さらなる実施形態では、免疫原性組成物は,1つのNoVジェノグループ、好ましくはジェノグループII由来の2つ以上の抗原を含んでもよい。免疫原性組成物は、本発明のジェノタイプIVP1カプシドタンパク質に加えて、ジェノグループIIノロウイルスの2つの異なる抗原、例えばジェノグループIIノロウイルスの第1のジェノタイプの抗原とジェノグループIIノロウイルスの第2のジェノタイプの抗原を含んでもよい。例えば、組成物は、ジェノタイプII.1 NoVの抗原(例えばVP1タンパク質)およびジェノタイプII.4 NoVの抗原(例えばVP1タンパク質)を含んでもよい。あるいは、組成物はジェノタイプII.1 NoVの抗原(例えばVP1タンパク質)およびジェノタイプII.17 NoVの抗原(例えばVP1タンパク質)を含んでもよい。あるいは、組成物はジェノタイプII.4 NoVの抗原(例えばVP1タンパク質)およびジェノタイプII.17 NoVの抗原(例えばVP1タンパク質)を含んでもよい。これらのジェノグループII抗原は、配列番号を参照に上記で規定されたものであってもよい。
上記で規定された抗原の誘導体は、天然の抗原が属するジェノグループおよび/またはジェノタイプの抗原とみなされる。VP1タンパク質などの抗原が、この規則を利用すると、2つの異なるジェノグループまたはジェノタイプに属し得る場合、該抗原または誘導体は、配列番号1~56のいずれか1つなどの天然のVP1タンパク質のアミノ酸配列の完全長に対するアミノ酸配列同一性の観点から最も類似するジェノグループまたはジェノタイプに属する。

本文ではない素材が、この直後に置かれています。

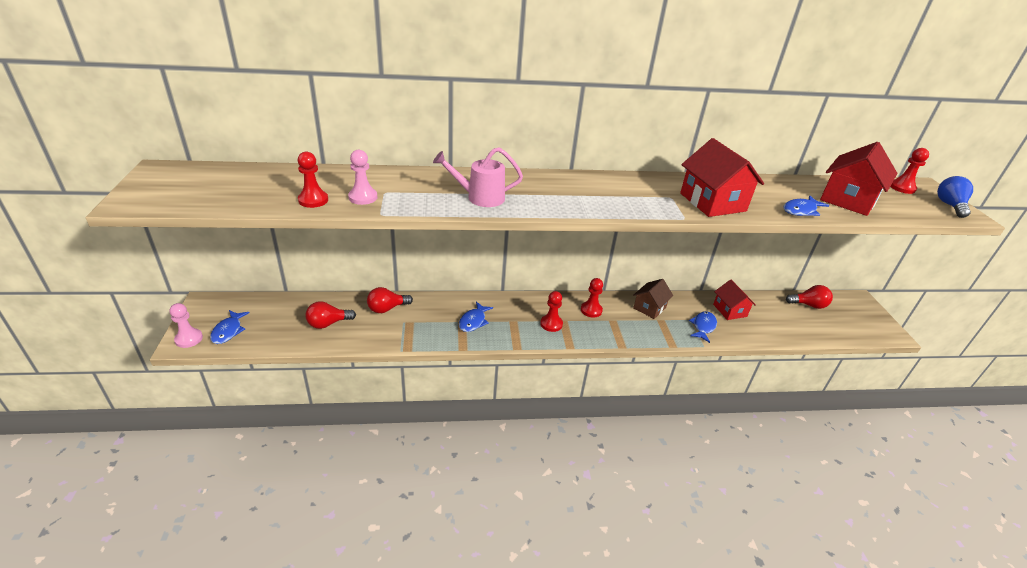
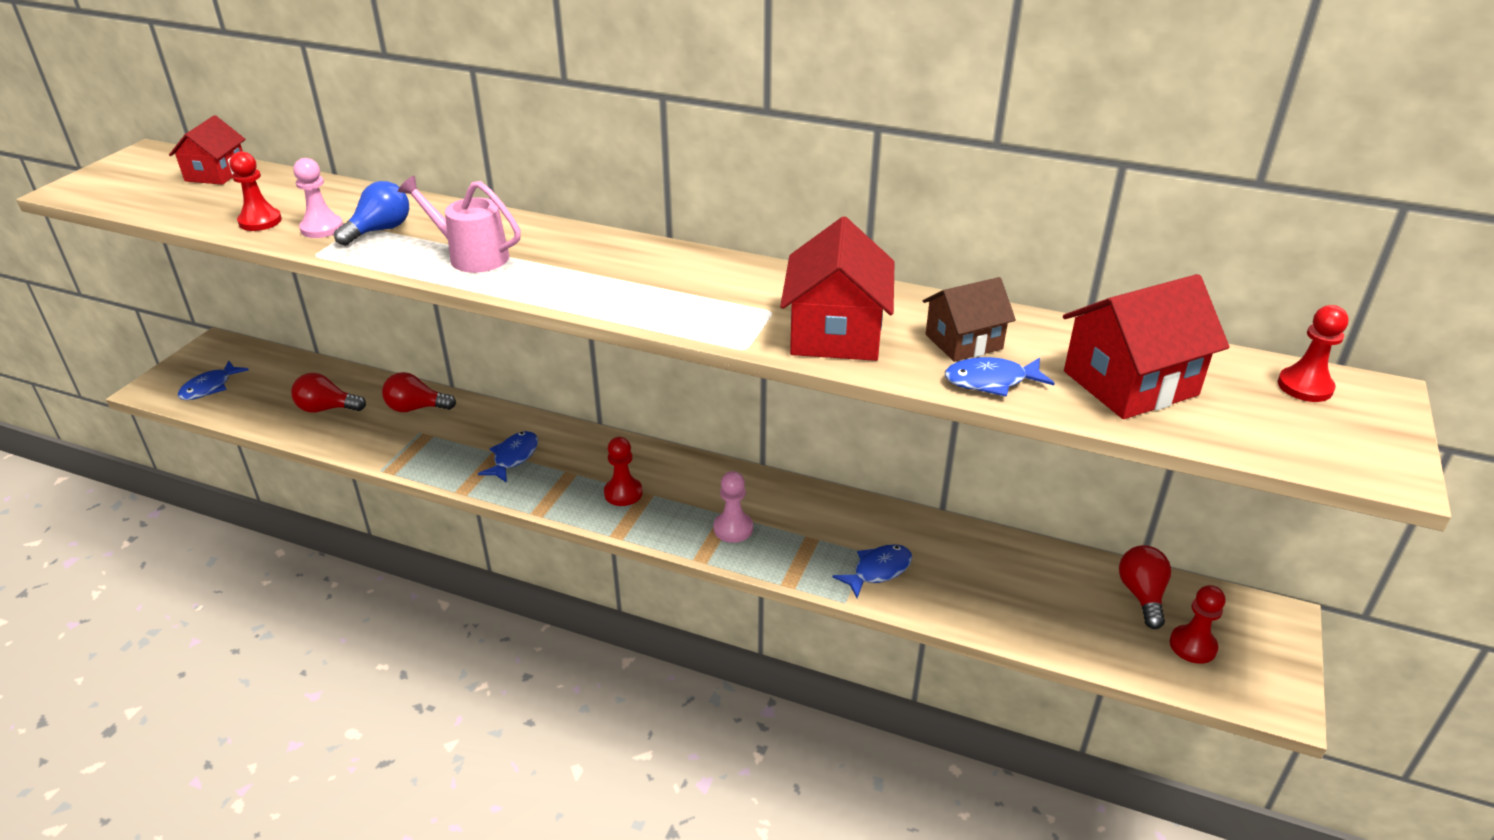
camera: 30 degrees right, 0 degrees up
(189, 339) = (162, 385): pink pawn -> pink pawn (733, 528)
(473, 321) = (514, 457): blue fish -> blue fish turned 150 degrees clockwise
(591, 310) = (708, 490): red pawn -> red pawn (1192, 646)
(649, 308) = (812, 513): brown house -> brown house (964, 342)
(729, 310) = (960, 558): red house -> red house (216, 173)
(808, 305) = (1142, 595): red light bulb -> red light bulb turned 120 degrees counterclockwise
(950, 205) = (1371, 443): blue light bulb -> blue light bulb (380, 230)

本発明の免疫原性組成物は、好ましくは、NoV VLPの形態の抗原を含有する。従って、この実施形態の免疫原性組成物は、上記で規定された本発明のVLPを含有し得る。免疫原性組成物は、好ましくは本発明のVLP、ならびにジェノグループIIおよび/またはジェノグループIVの抗原のNoV VLP、好ましくはジェノグループII抗原のNoV VLPを含有する。ジェノグループIIおよび/またはジェノグループIVの抗原のVLPは、好ましくは、上記で言及されたVP1タンパク質および上記で言及されたジェノタイプのVP1タンパク質である。
本発明の免疫原性組成物は、ジェノグループI(本発明のVP1カプシドタンパク質を含有する)のNoV抗原を含むかまたはそれからなるVLPおよび第2のジェノグループ(例えばジェノグループII)のNoV抗原を含むかまたはそれからなるVLPを含有してもよい。以下の免疫原性組成物が例として言及され得る:
ジェノタイプI.1の抗原からなるかまたはそれを含むVLPならびにジェノタイプII.1の抗原からなるかまたはそれを含むVLPを含む組成物、
ジェノタイプI.1の抗原からなるかまたはそれを含むVLPならびにジェノタイプII.4の抗原からなるかまたはそれを含むVLPを含む組成物、
ジェノタイプI.1の抗原からなるかまたはそれを含むVLPならびにジェノタイプII.6の抗原からなるかまたはそれを含むVLPを含む組成物、
ジェノタイプI.1の抗原からなるかまたはそれを含むVLPならびにジェノタイプII.2の抗原からなるかまたはそれを含むVLPを含む組成物、
ジェノタイプI.1の抗原からなるかまたはそれを含むVLPならびにジェノタイプII.17の抗原からなるかまたはそれを含むVLPを含む組成物、
ジェノタイプI.4の抗原からなるかまたはそれを含むVLPならびにジェノタイプII.1の抗原からなるかまたはそれを含むVLPを含む組成物、
ジェノタイプI.4の抗原からなるかまたはそれを含むVLPならびにジェノタイプII.4の抗原からなるかまたはそれを含むVLPを含む組成物、および
ジェノタイプI.4の抗原からなるかまたはそれを含むVLPならびにジェノタイプII.6の抗原からなるかまたはそれを含むVLPを含む組成物。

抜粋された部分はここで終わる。